Malrollera y un tanto chanante, la portada del tercer disco de María José Llergo está hecha a conciencia. La artista, gran amante de los animales en general y de los pájaros en particular, quería que unas palomas, según ella «los seres más puros de la ciudad», fueran protagonistas. La idea original es que irrumpieran en una reunión para acabar con los «malos rollos de contratos, de obligaciones» y con los «haters». El tipo de cosas que separa la niñez de la vida adulta. Las cosas que -apelando al título del álbum- nos impiden «jugar».
Contra todo pronóstico, a la primera, una de las palomas mensajeras se lanzó a arrancar las gafas de uno de los «señoros» y el fotógrafo Manu Jaime logró captar el momento en que el animal incluso parecía mirar a cámara. La metáfora está servida: Llergo contrapone «el juego» de la infancia y la libertad, con la rigidez de las estructuras sociales de la vida adulta. «Yo no quiero morir nunca, yo quiero jugar siempre» es la cita de Galeano que referencia en la intro del álbum, que recibe el nombre de ‘Bienvenidos al juego’.
La libertad creativa, «el juego», ha llevado a María José Llergo a dejarse empapar por influencias internacionales.

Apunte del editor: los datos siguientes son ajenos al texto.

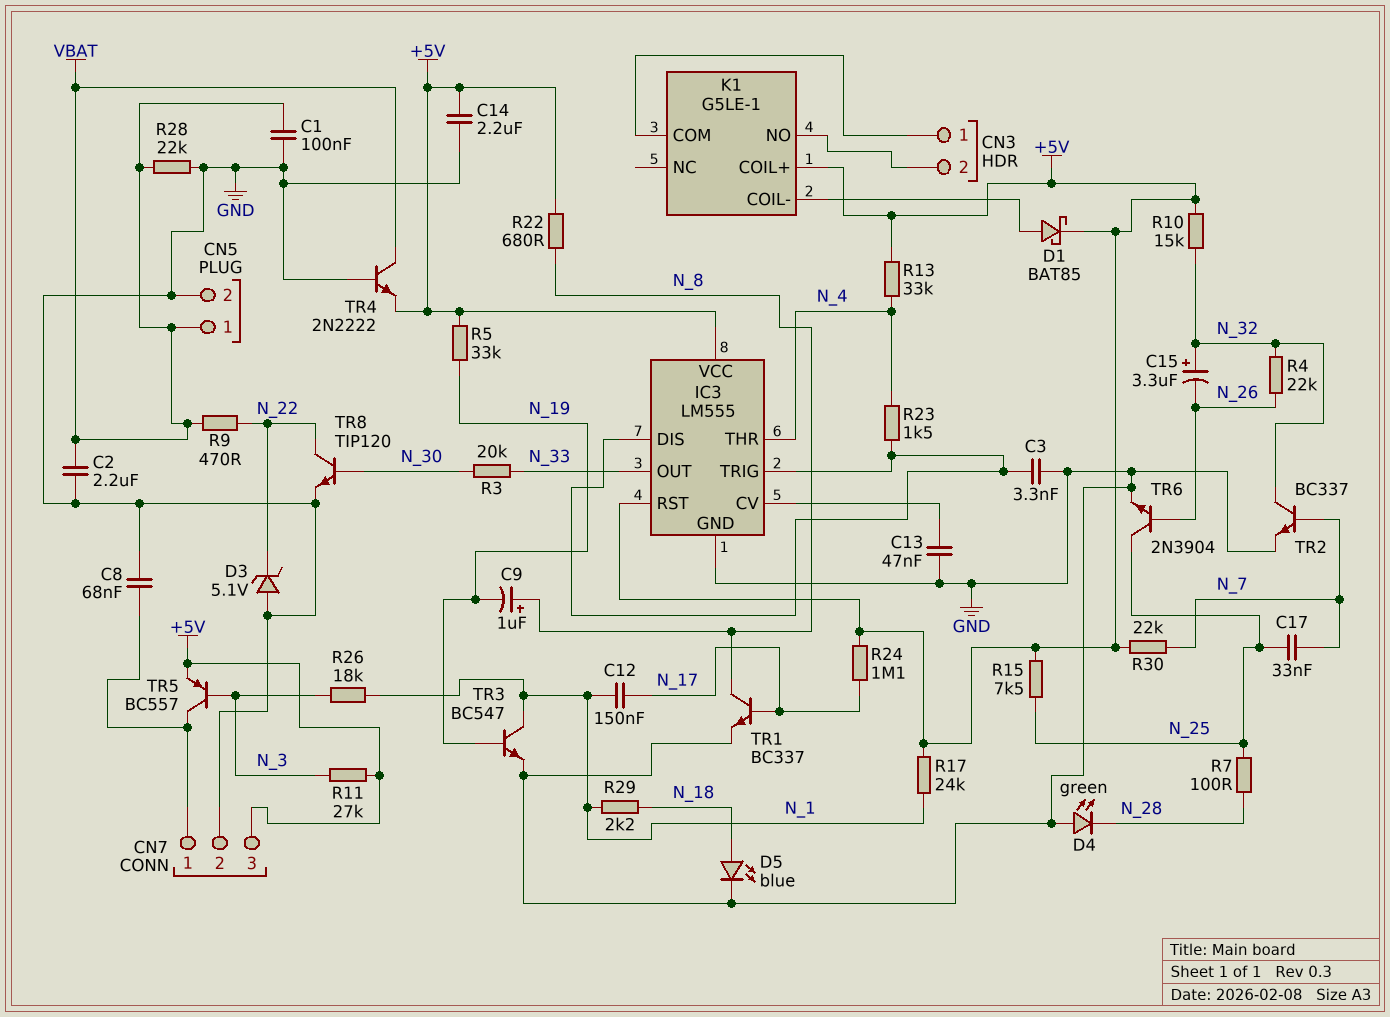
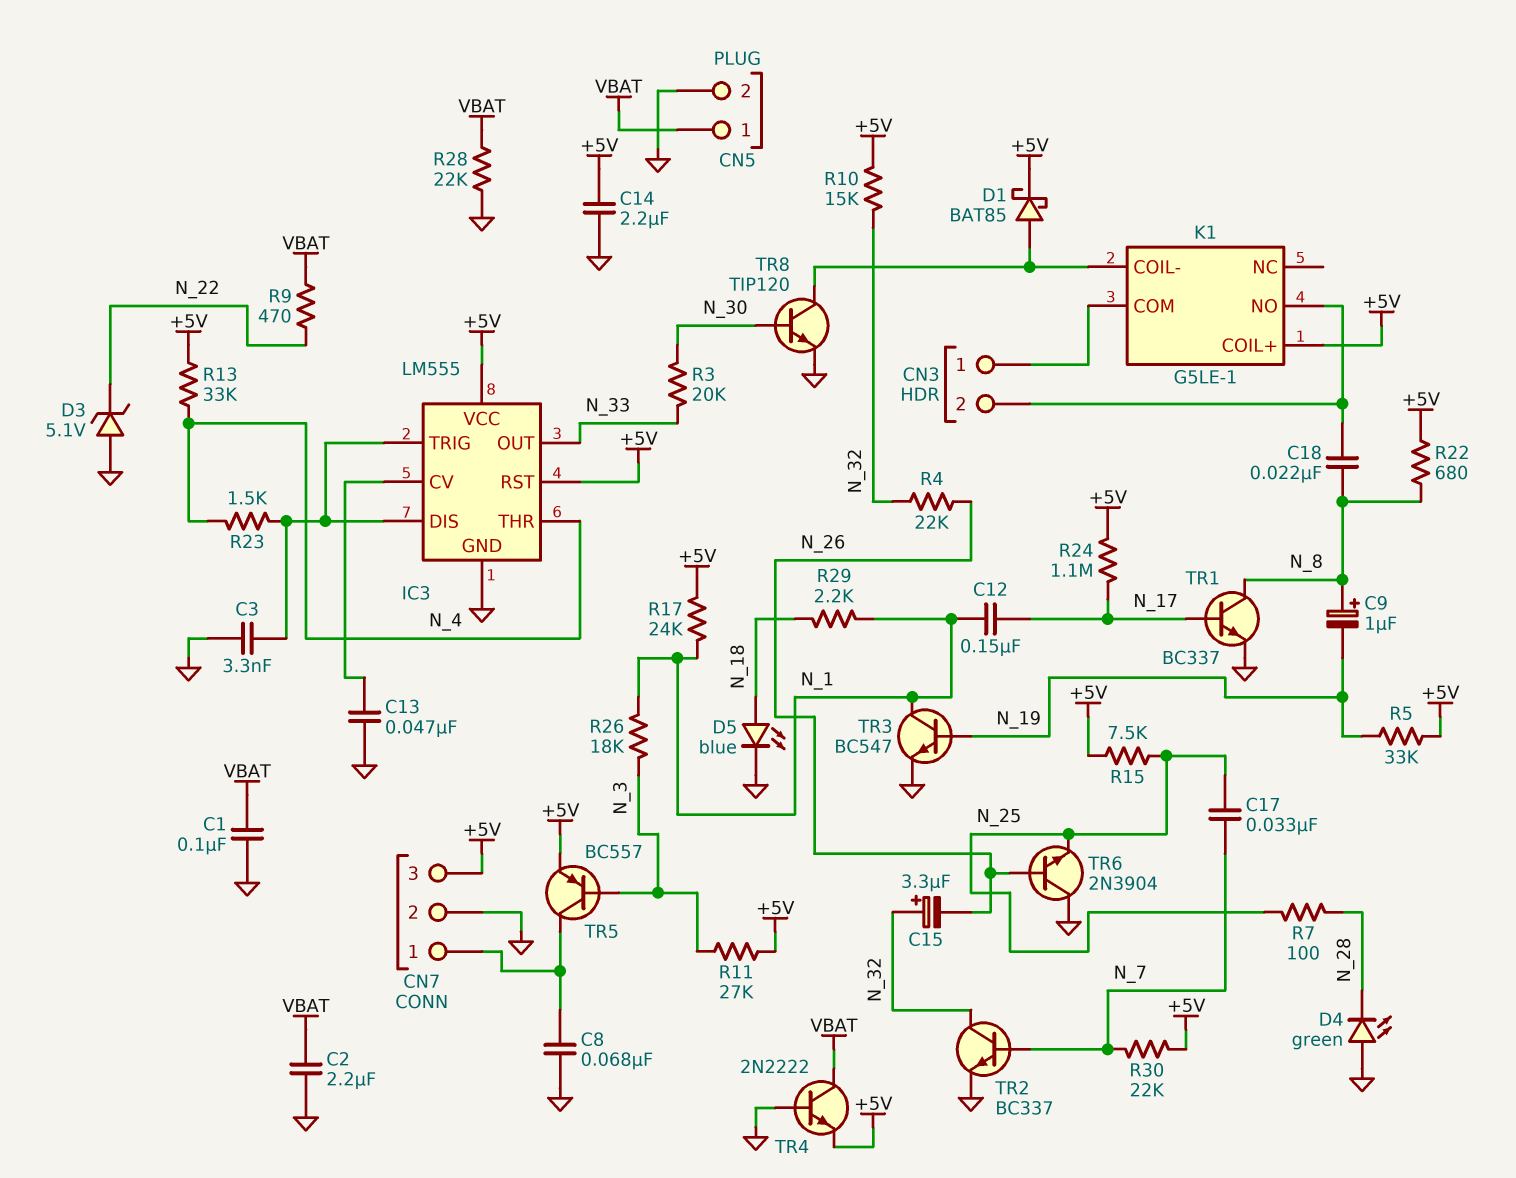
C18: none -> 22nF (CN3/2, N_8)
TR6: NPN 2N3904 (B N_26, C N_25, E GND) -> NPN 2N3904 (B N_26, C GND, E N_25)
TR8: NPN TIP120 (B N_30, C N_22, E GND) -> NPN TIP120 (B N_30, C K1/COIL-, E GND)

La nueva gira de presentación tiene más fechas fuera de España que dentro, y este disco está influido particularmente por un mes pasado en México, conociendo a músicos de toda Latinoamérica. Es por eso que ahora encontramos, junto a sus ritmos habituales de flamenco, R&B y urbano, otros surgidos al otro lado del Atlántico, como el bolero, la salsa o la bachata.
Llergo no ha dado con hits gigantescos en esa aproximación. ‘Bolero mafioso’ con Daniel Me Estás Matando tiene demasiado de ‘Dos gardenias’ y otros clásicos populares de Antonio Machín. Como ‘Otros besos‘ de ‘Ateo’ y las muchísimas bachatas de moda, solo que como ella dice «esta está llevada a la época de Al Andalus»: sus cuerdas orientales sí suman. Porque lo que sí nos da María José -más que hits-, es otra obra muy pasional. En esta canción, junto a la trip-hopera ‘Mala mía‘ y ‘Olvídame’, retrata tres fases del enamoramiento. O más bien deberíamos decir del desenamoramiento: ‘Olvídame’ logra sonar alegre y optimista, en su despedida grandilocuente: «qué bueno fue quererte como te quería».
La familia es destinataria de alguna de sus composiciones, a destacar ‘Abuelo’, recientemente fallecido, un tema que habla del alzhéimer, y de cómo la música es una manera de ralentizarlo. Pero el despecho y las relaciones tóxicas vuelven a ser mayoría en el universo Llergo. Solo que si ‘Sanación‘ se hizo desde el dolor, y ‘Ultrabelleza‘ desde la admiración a la hermosura, ‘El juego’ lo ha hecho con ciertas ganas de pasarlo bien.
En ese sentido es un gran hallazgo, hacia el final del largo, un tema tan fresco como ‘Agua negra’. Daniel 2000 co-escribe y co-produce esta pequeña maravilla que canta el «veo, veo» a un maltratador («veo, veo / ¿qué ves? / un psicópata / pues tu novio es»). Con trazos muy locos de reggaeton y drum&bass, habría sido una gran pista 2 de un álbum alternativo. Uno en el que hubieran tenido más peso esos momentos realmente divertidos y «libres», como el reggaeton de ‘Veneno’, bailongo pese a su letra «te llamo amor y eres veneno»; el final explosivo de ‘La celda’ o el de ‘Abuelo’, que escoge ser una fiesta flamenca en lugar de un triste funeral.